In a statement, Illinois-based Abbott said it is "hopeful of a positive end to the current negotiations." Abbott added the price it has offered Brazil is the lowest in the world, outside of discounts given to Africa and countries designated least developed by the United Nations.

Merck spokeswoman Anita Larsen said the company is still waiting for a specific price cut proposal by the Brazilian government. It also offers Brazil its second-lowest price for AIDS drugs.

A Roche spokesman said the company already reduces the price of its drug for Brazil.
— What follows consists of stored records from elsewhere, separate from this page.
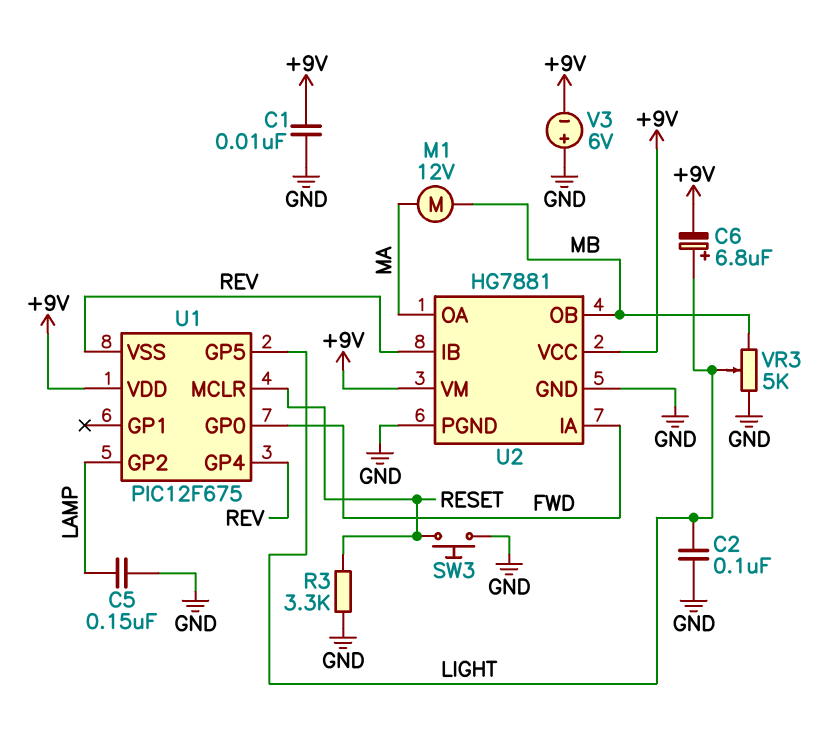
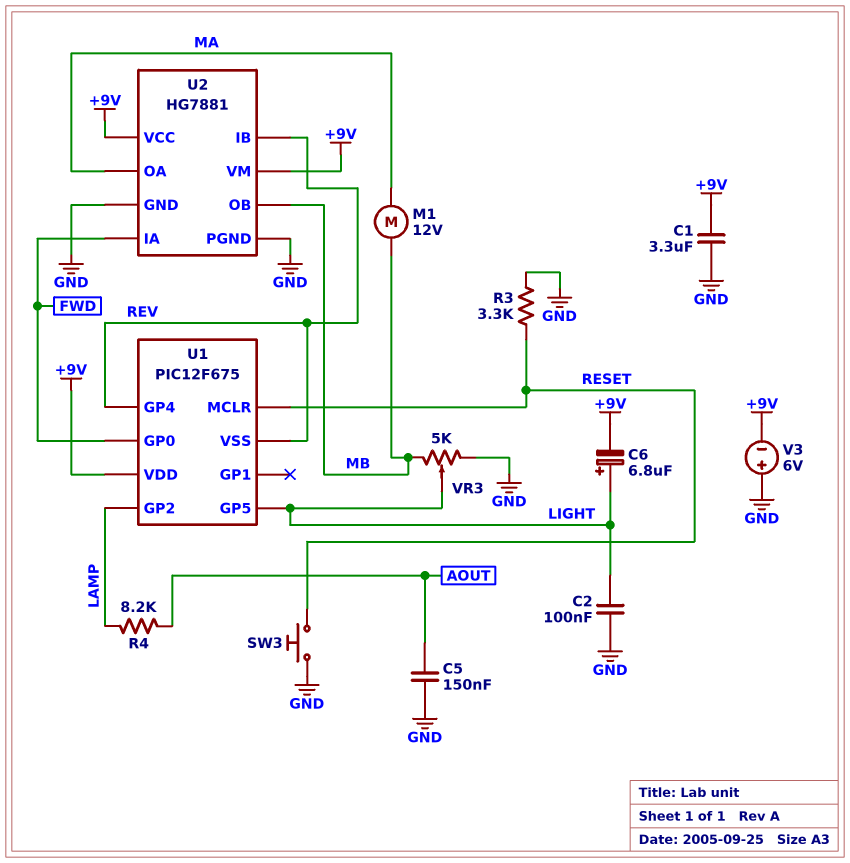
C1: 10nF (+9V, GND) -> 3.3uF (+9V, GND)
C5: 150nF (GND, LAMP) -> 150nF (AOUT, GND)
R4: none -> 8.2k (AOUT, LAMP)

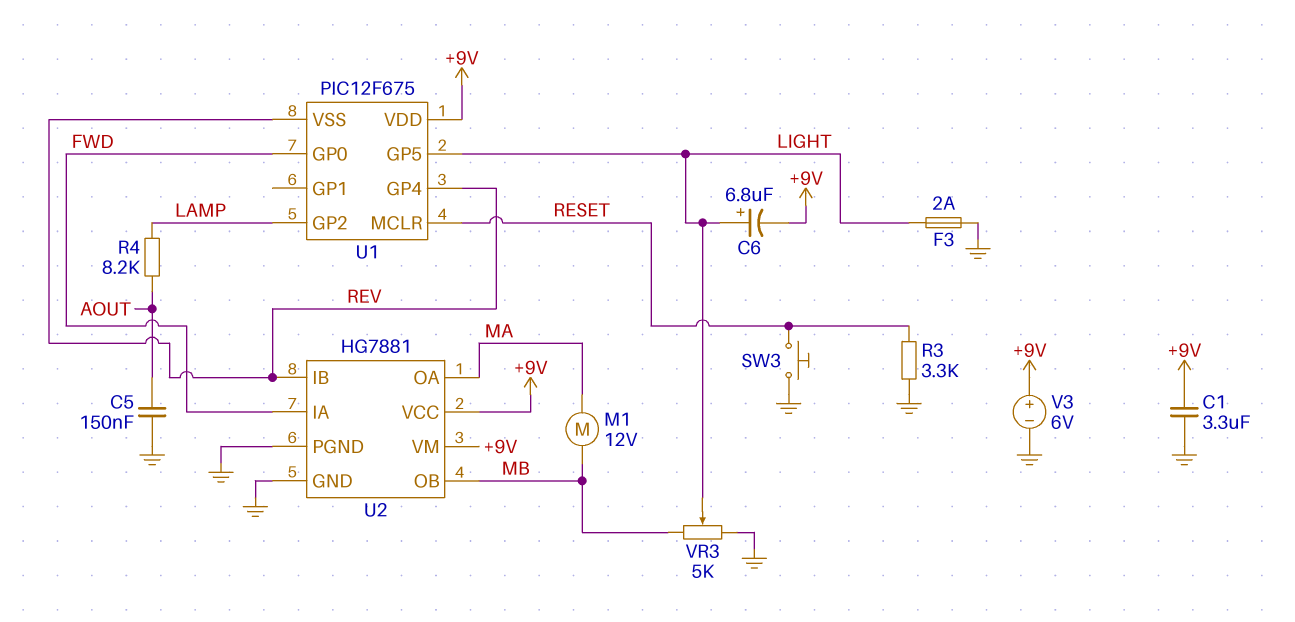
C2: 100nF (GND, LIGHT) -> none
F3: none -> 2A (GND, LIGHT)
V3: 6V (plus GND, minus +9V) -> 6V (plus +9V, minus GND)

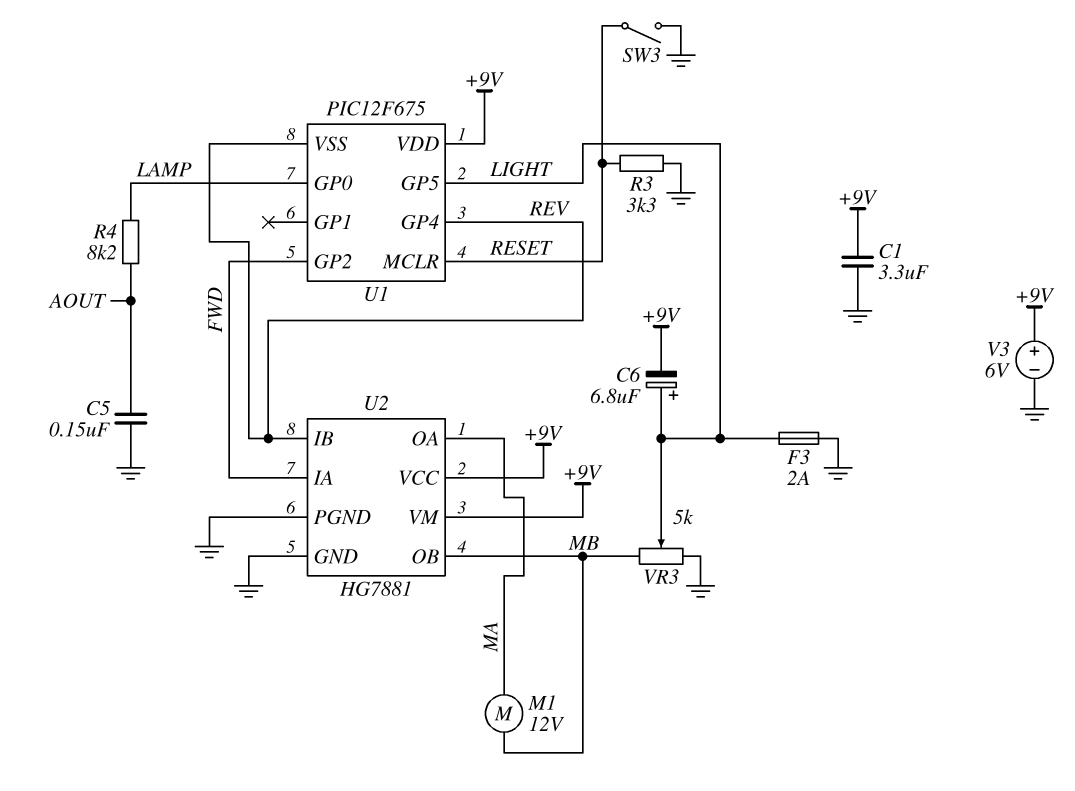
SW3: button (GND, RESET) -> switch (GND, RESET)
U1 pin GP0: FWD -> LAMP
U1 pin GP2: LAMP -> FWD

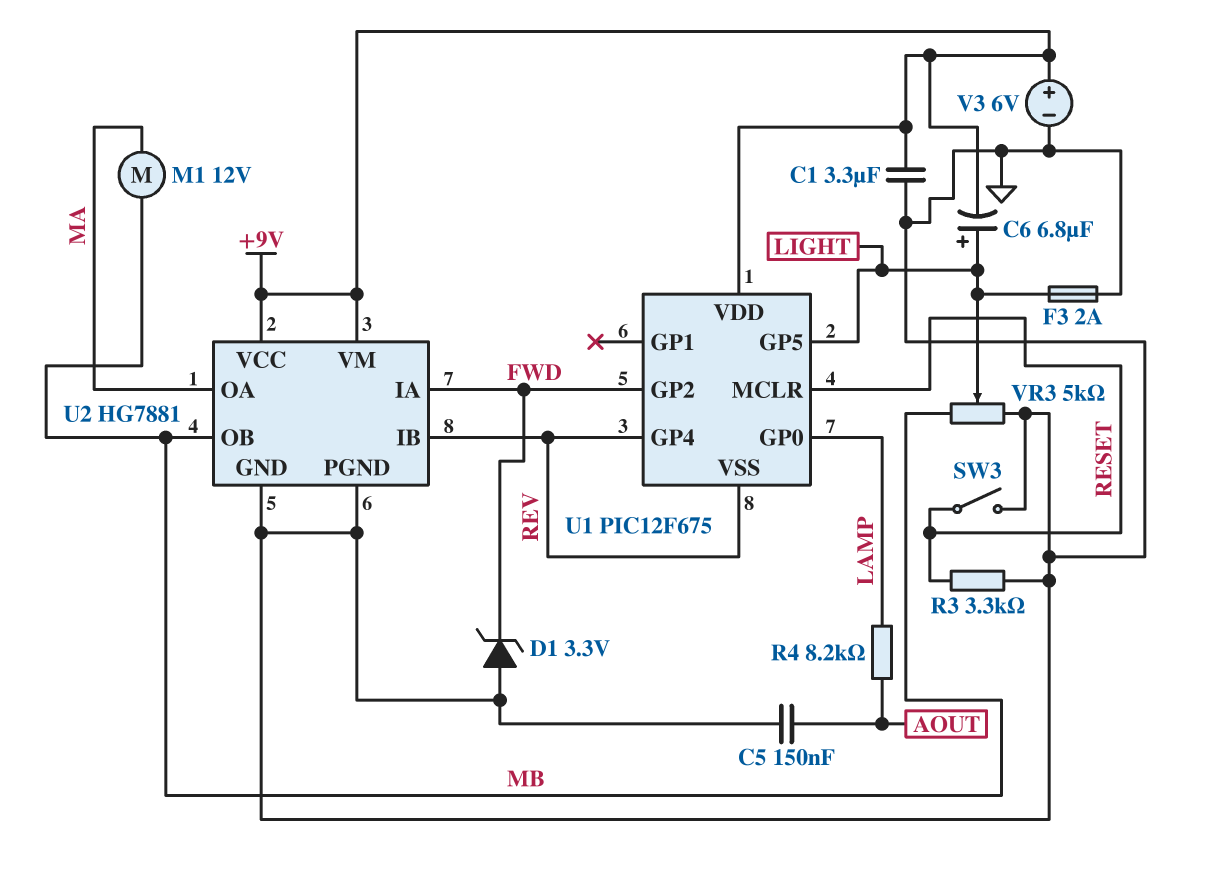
D1: none -> zener 3.3V (A GND, K FWD)

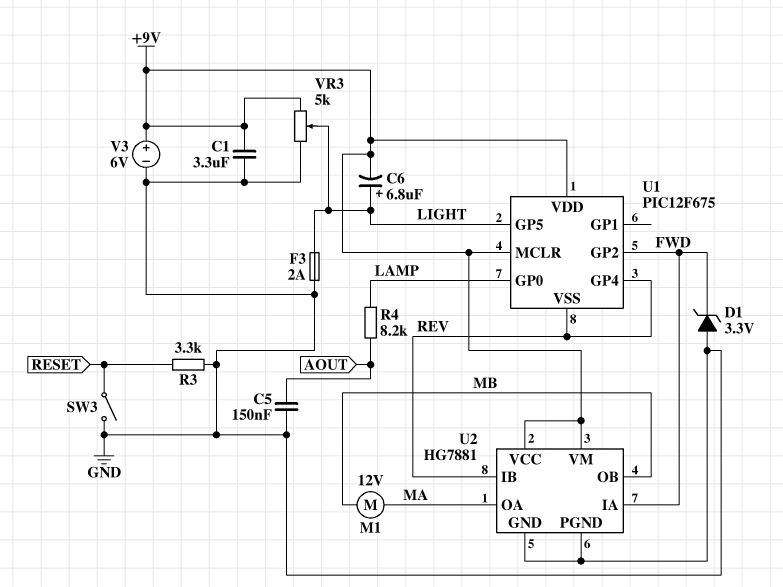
U1 pin MCLR: RESET -> +9V
VR3: 5k (GND, MB, wiper LIGHT) -> 5k (+9V, GND, wiper LIGHT)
Brazil has one of the most successful anti-AIDS programs in the world, providing free anti-AIDS drugs to anybody who needs them. About 143,000 Brazilians have AIDS and about 70,000 receive antiretrovial AIDS drugs.

Brazil wants to reduce the price of the three drugs -- Lopinavir, Nelfinavir and Efavirenz -- because the government's cost for buying the drugs eats up 63 percent of its $172 million budget for antiretrovial AIDS drugs.

Abbott offered to reduce the price of Lopinavir, known in the U.S. as Kaletra, by 1.3 percent to $1.48 per dose, but Lage said the drug could be produced at a government-owned laboratory for 25 cents per dose.

Roche supplies Nelfinavir, which is sold under the brand name Viracept, costs 53 cents per dose but the drug could be made for 27 cents in Brazil, she said.

Merck supplies Efavirenz -- known around most of the world as Stocrin and as Sustiva in the U.S. -- for $2.10 per dose, and the drug could be produced for 87 cents, Lage said.